When Is The Best Time To Camp In Joshua Tree, California?
Unlike other national parks, Joshua Tree does not have a peak season during the summer months. Daytime highs in the park will typically be north of 100°F between early June and mid-September. The park is an unforgiving place to be in the heat, with very little shade and no water.
As a result, Joshua Tree’s busy season begins in the fall, continues through the winter, and resumes in the spring. The summer heat makes this a less than ideal camping experience by late May. From September to May, four of the campgrounds are available for reservations during the peak season.
Reservations for Black Rock, Indian Cove, Cottonwood, and Jumbo Rocks Campgrounds are available six months in advance during this time.
What To Know About Camping in Joshua Tree, California
There are no stores or places to buy supplies in the park, so you must bring everything with you. Should you need something, there are stores in nearby Twentynine Palms, but it is a relatively long drive from the park.
Picnic tables, fire pits, barbeques, and, depending on the campground, flush or vault toilets are provided. There is no cellular service, Wi-Fi, RV hookups, and water. Only the Black Rock and Cottonwood Campgrounds have dump stations, which are quite far from the main campgrounds.
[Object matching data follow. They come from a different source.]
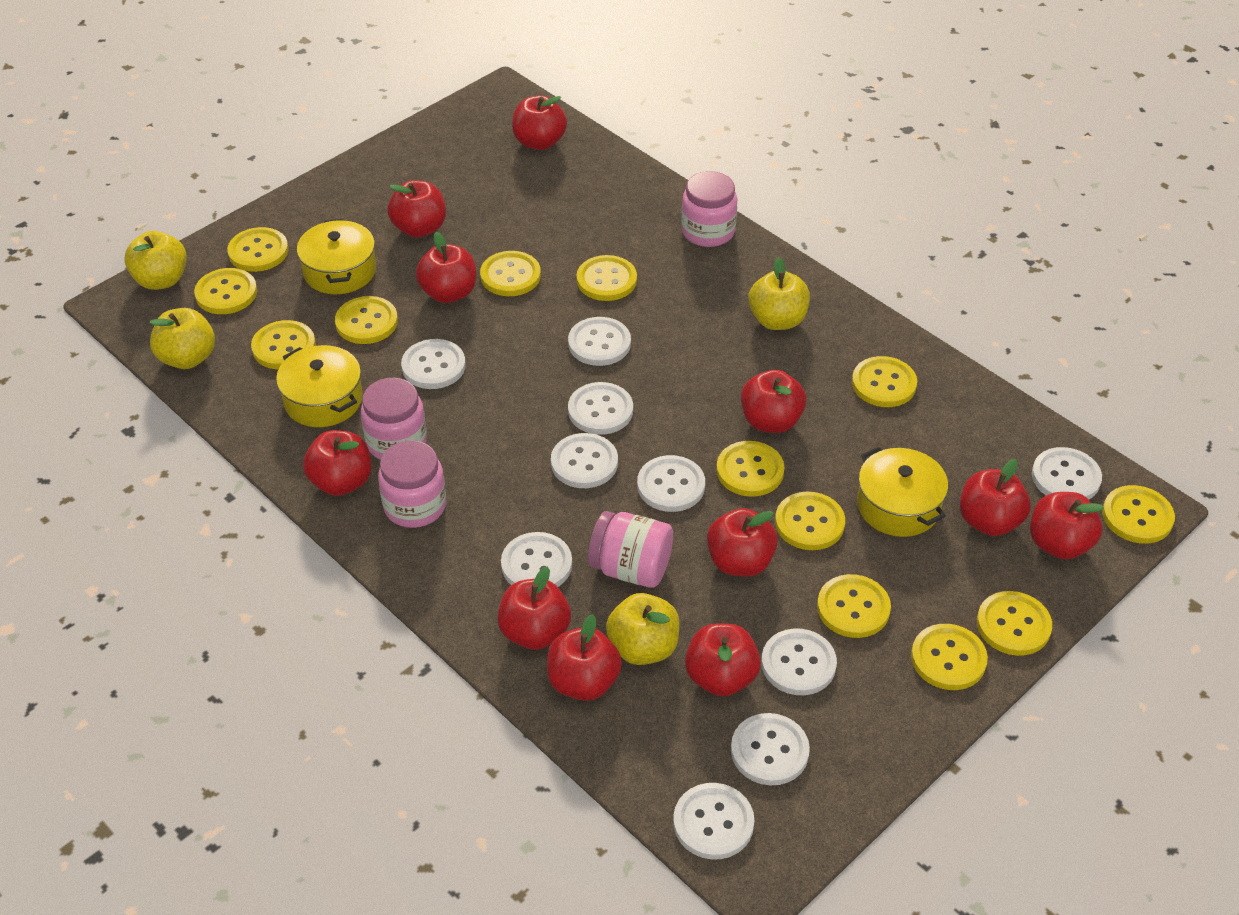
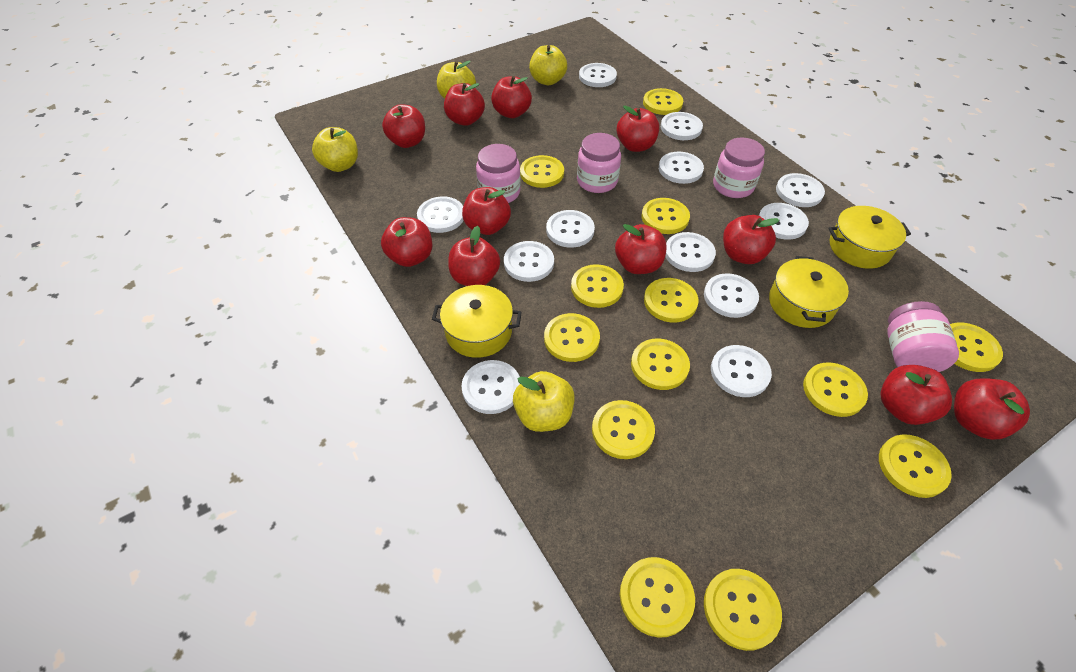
white button: 10 -> 12

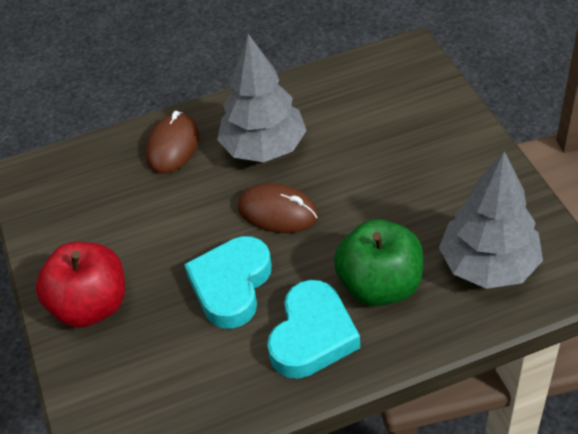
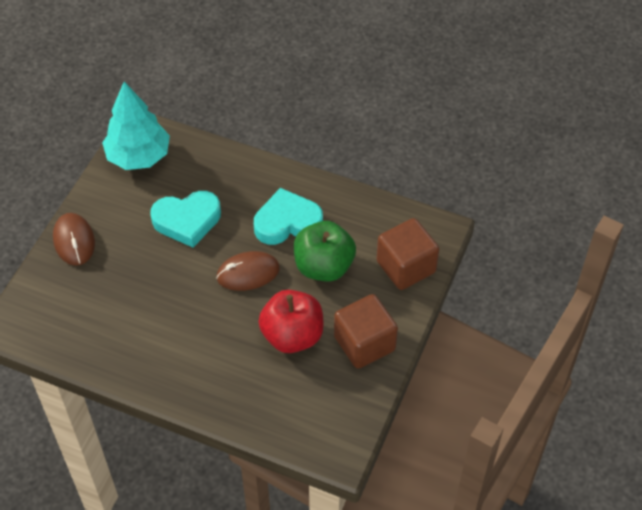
brown cube: 0 -> 2
grey tree: 2 -> 0
turquoise tree: 0 -> 1

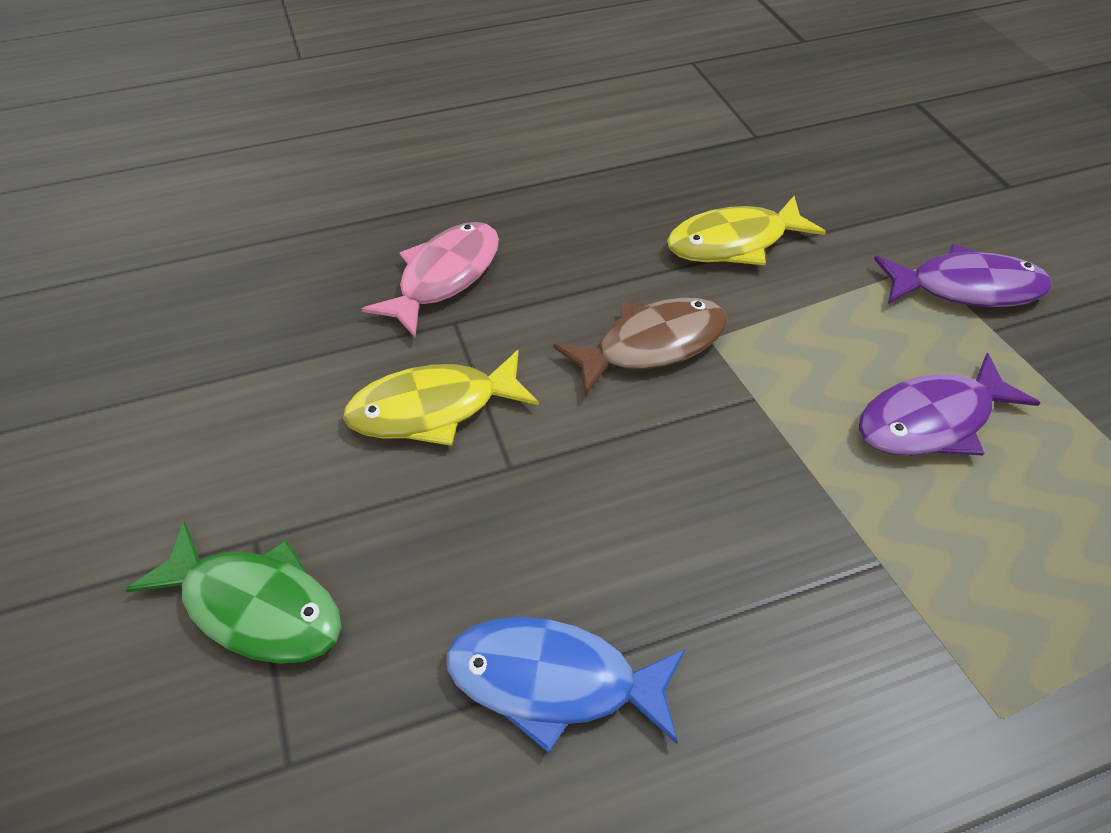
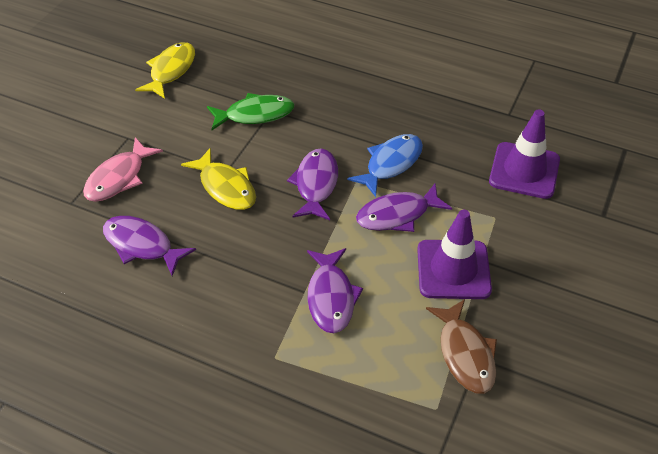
purple fish: 2 -> 4
purple traffic cone: 0 -> 2

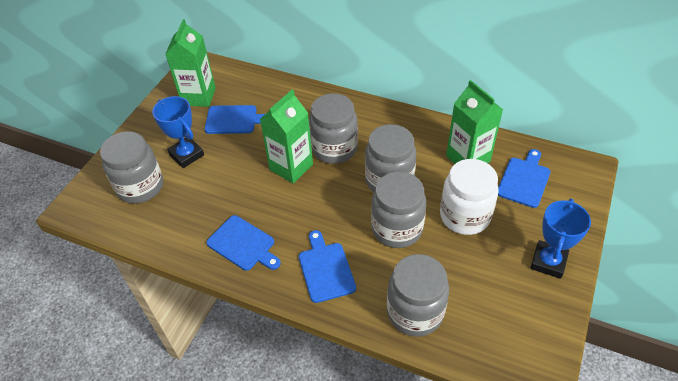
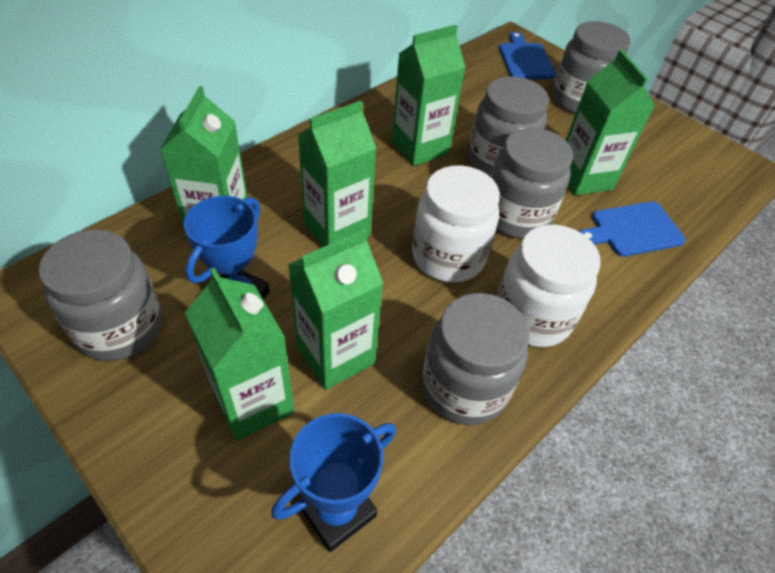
blue cutting board: 4 -> 2
green carton: 3 -> 6
white jar: 1 -> 2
The campgrounds offer both first-come, first-served, and reservable campsites. Apart from Jumbo Rocks, the best campsites are still first-come, first-served. The following campgrounds are first-come, first-served: Belle, Hidden Valley, Ryan, and White Tank.
It’s wise to arrive as early in the week as possible to have the best chance of getting a site, and don’t expect to get a spot on a Friday afternoon from October to May. On a Thursday afternoon, you might not even be able to find a campsite, especially if the weather is nice. During this time of year, the campgrounds are almost always full.
Hidden Valley and Jumbo Rocks are the campsites most central to the main tourist attractions in Joshua Tree, and all offer spectacular scenery. The Belle and White Tank campgrounds are located on the park’s east side and are slightly more remote, but they have equally stunning settings and beautiful sites.
Indian Cove is a nice campground set among boulders, but it is off the main roads running through the park, so getting into the park’s main section will require commuting and possibly a wait at the entrance station.